13. A method according to claim 11, wherein a plurality of distribution algorithms are provided for transmission, so that the distribution algorithm and the distribution map for one stored file are distinct from the distribution algorithm and the distribution map for another stored file.

14. A method according to claim 11, wherein the distribution map indicates for each file segment a segment size and a storage destination for that segment.

15. A method according to claim 11, further comprising retrieving a stored segmented data file, including:

receiving identifying information for the stored file from the client;

transmitting to the client:

a file identifier for the stored file,

a server cluster identifier for the segments of the stored file, and a distribution algorithm identifier for the stored file; and

transmitting the stored file segments to the client, in accordance with the distribution map generated by the client, for re-assembly by the client.

16. A method according to claim 15, wherein the method is performed at a dispatch server connected to a client system over a wide-area network (WAN), and wherein none of the distribution algorithm, the distribution map, and the re-assembled file are transmitted over the WAN.
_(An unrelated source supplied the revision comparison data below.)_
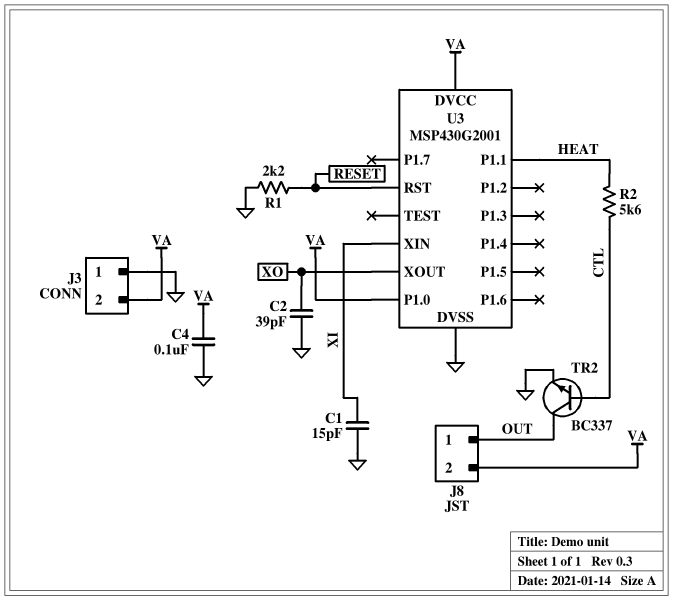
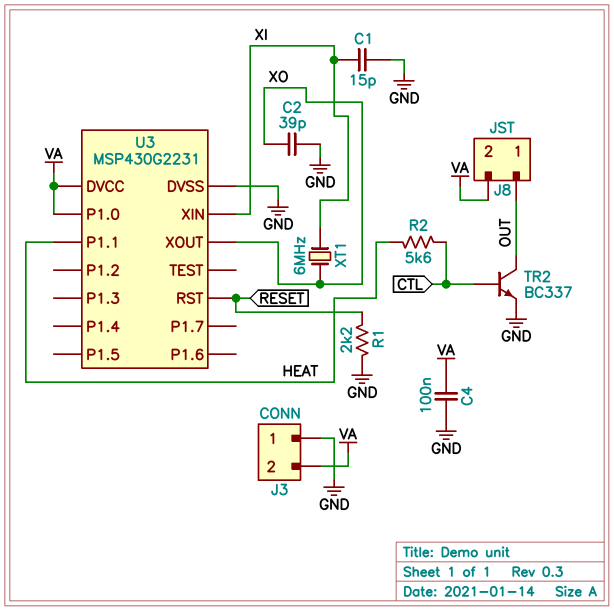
U3: MSP430G2001 -> MSP430G2231
XT1: none -> 6MHz (XI, XO)

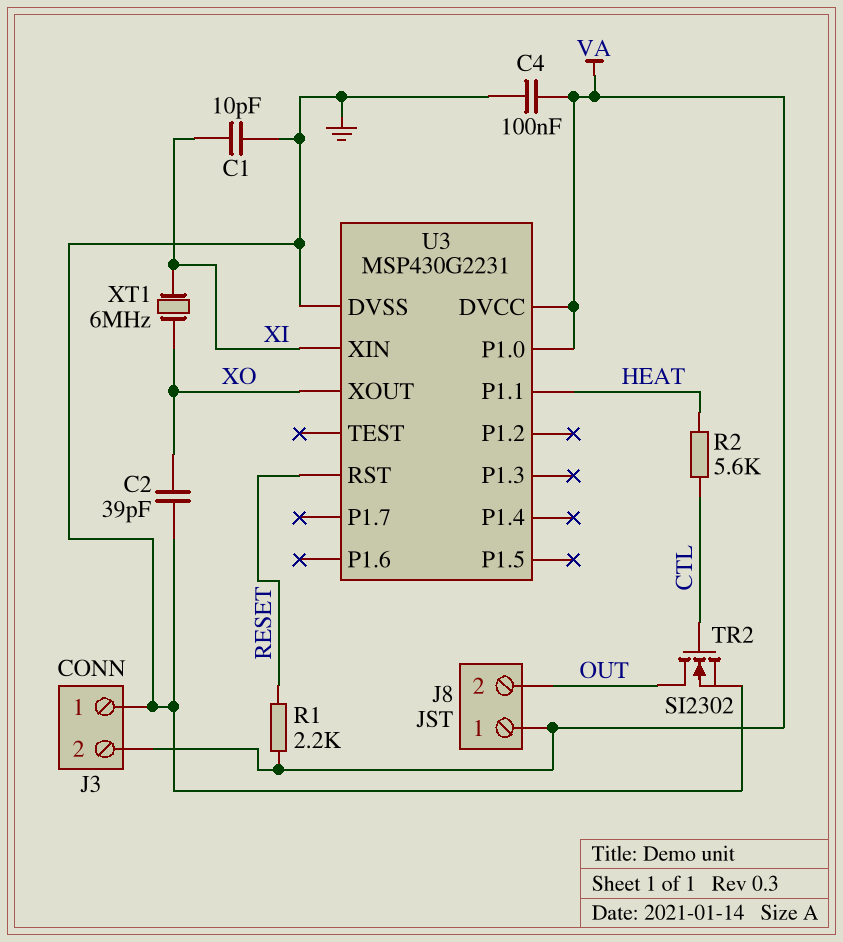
C1: 15pF (GND, XI) -> 10pF (GND, XI)
J8 pin 1: OUT -> VA
J8 pin 2: VA -> OUT
R1: 2.2k (GND, RESET) -> 2.2k (RESET, VA)
TR2: NPN BC337 (B CTL, C OUT, E GND) -> NMOS SI2302 (G CTL, D OUT, S GND)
17. A system for storing and retrieving a data file, comprising:

a client system;

a dispatch server connected to the client system; and

one or more storage locations for storing segments of the file,

wherein

the dispatch server is configured to transmit to the client system

a file identifier,

a server cluster identifier indicating the storage location, and

a distribution algorithm identifier;

the client system is configured to execute a client application for

performing a distribution algorithm identified by the distribution algorithm identifier,

generating a distribution map for segments of the file, in accordance with the distribution algorithm, and

transmitting the file segments to the storage location in accordance with the distribution map.

18. A system according to claim 17, wherein a plurality of distribution algorithms are provided for transmission by the dispatch server, so that the distribution algorithm and the distribution map for one stored file are distinct from the distribution algorithm and the distribution map for another stored file.

19. A system according to claim 17, further comprising a web server connected to the dispatch server, the web server configured to receive user authentication information from the client system.

20. A system according to claim 19, wherein the dispatch server and the web server are located at a third-party facility that is physically and/or logically remote from the client, and said transmitting is performed over a wide-area network (WAN).